At the age studied here (<6 months), APP/PSEN1 mice do not show robust cognitive deficits (Dixit et al., 2015; Mi et al., 2018; Reiserer et al., 2007). Indeed, even APP/PSEN1-KA-treated animals were able to perform most of the tasks presented appropriately. It was only in the most challenging of behavioral tasks used, namely platform placement during reversal learning in the Morris water maze, and the cued-trial during conditioned fear testing, that this group exhibited a deficit. Mice that were most sensitive to KA died during testing and thus to detect differences in the least affected remaining mice suggests that this could be a greater issue in cases with less cognitive reserve. We propose that to induce any deficit in young APP/PSEN1 mice that typically perform at a WT-equivalent level is quite important. We hypothesize that this is likely due to KA treatment exacerbating at least one facet of the neuropathology associated with the APP/PSEN1 genotype, which may be a combination of APP dysregulation or oligomeric Aβ generation but not heavy Aβ plaque load.

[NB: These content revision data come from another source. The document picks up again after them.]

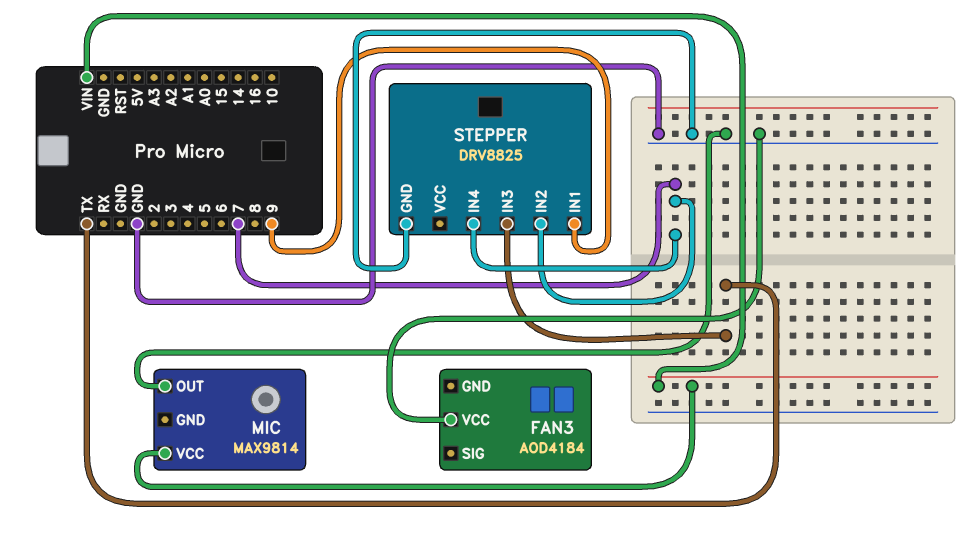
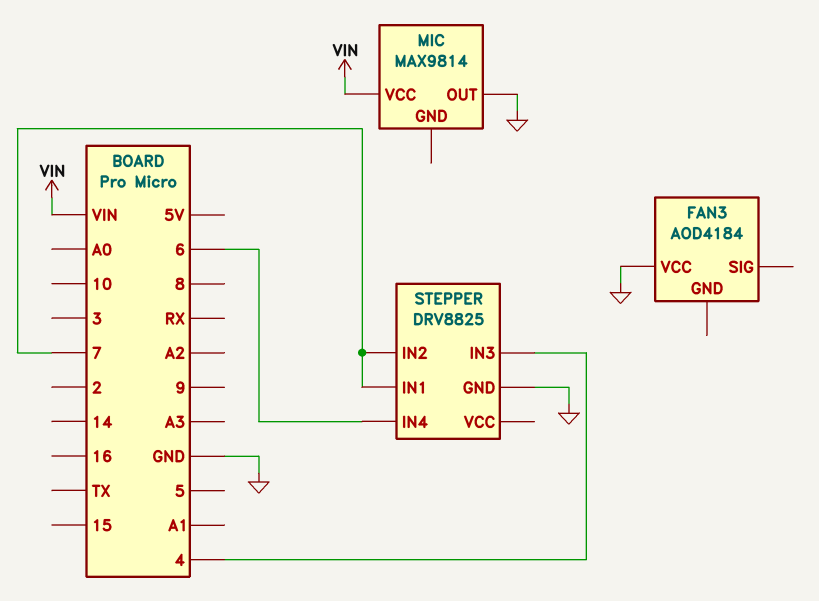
STEPPER pin IN1: 9 -> 7
STEPPER pin IN3: TX -> 4
STEPPER pin IN4: 7 -> 6

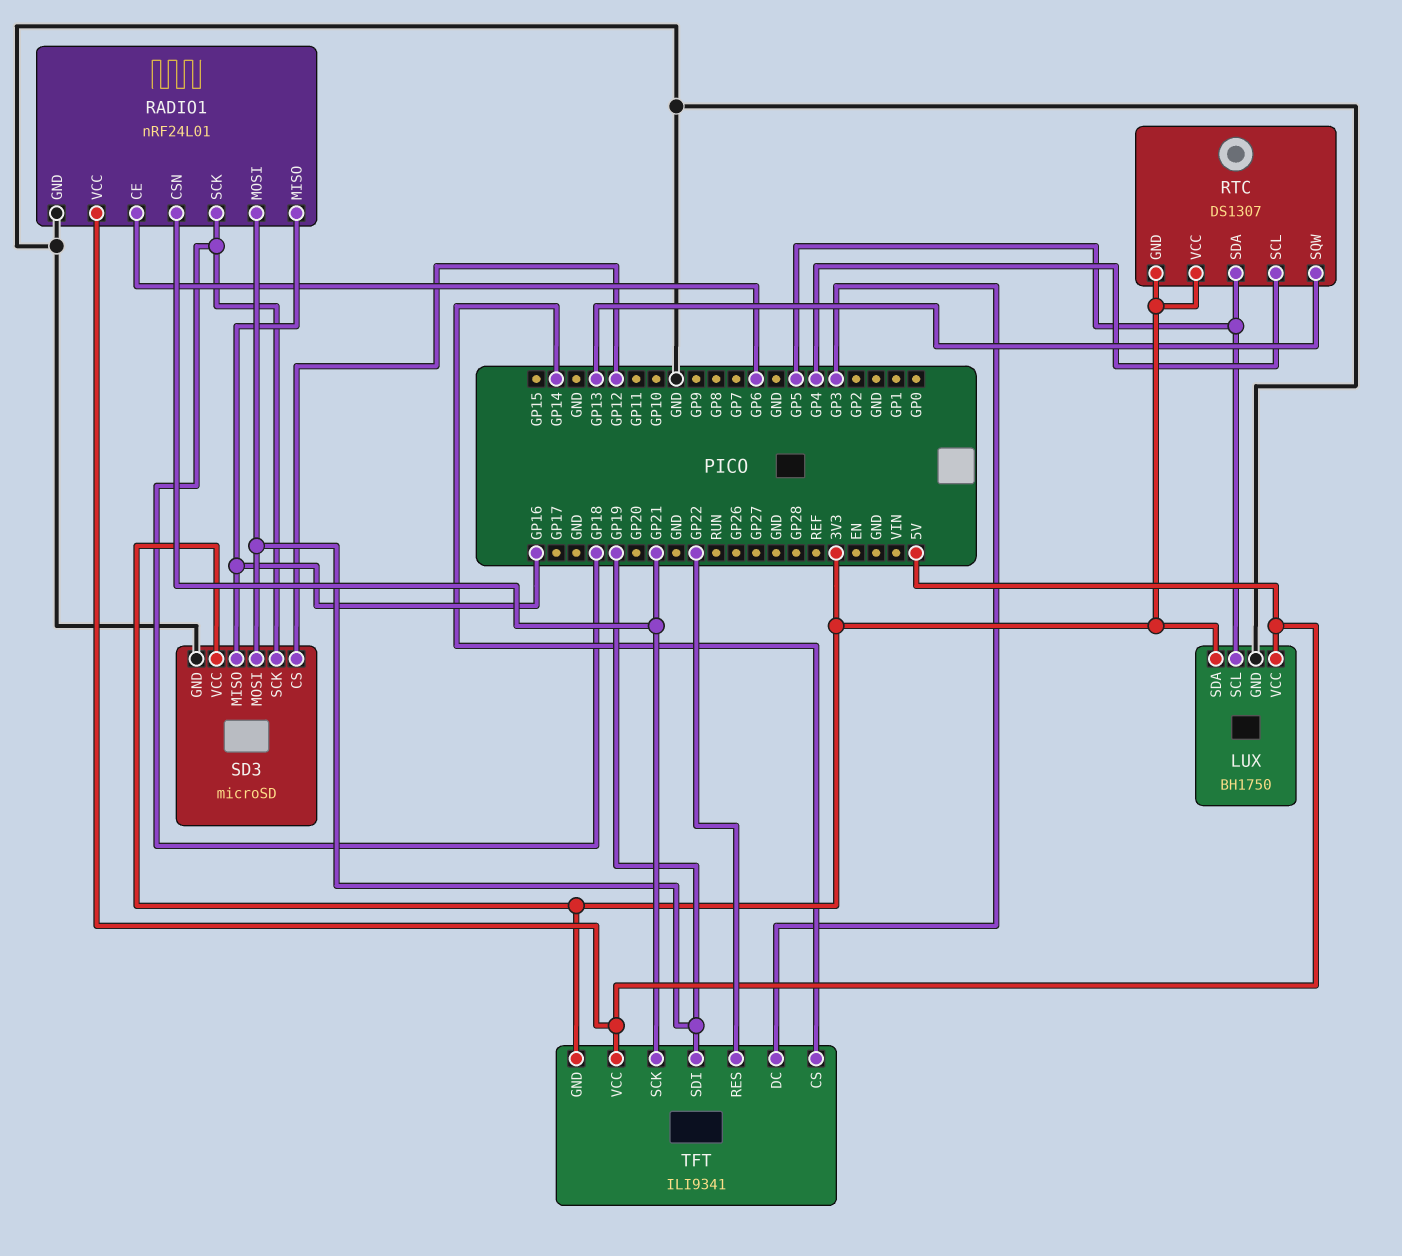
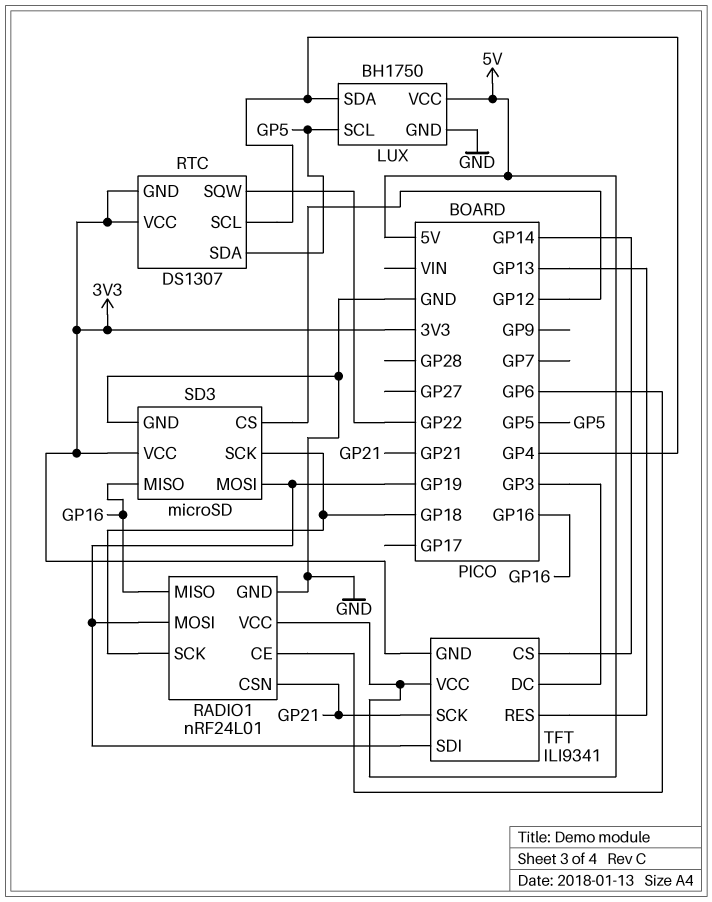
LUX pin SDA: 3V3 -> GP4
RTC pin SQW: GP13 -> GP22
TFT pin RES: GP22 -> GP13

It is particularly important for Alzheimer’s disease research that such modest changes in EEG signaling may be associated with any memory deficit at all, suggesting that hyperexcitability may need to be a very early target in order to protect against memory loss.

Conclusions

If these data can be directly translated to human cases then it is possible that some of the cognitive decline observed in AD and perhaps MCI patients are due to hyperexcitability and undetected, subclinical or subthreshold seizure activity rather than directly linked to other AD pathologies. Since neurotransmitter changes are more tractable to pharmacological manipulation, this may provide increased opportunity to modify or slow decline regardless of accumulating neuropathology. EEG is a method that is directly translatable to human populations which may also provide an additional early diagnostic marker to identify patients that might most benefit from interventions.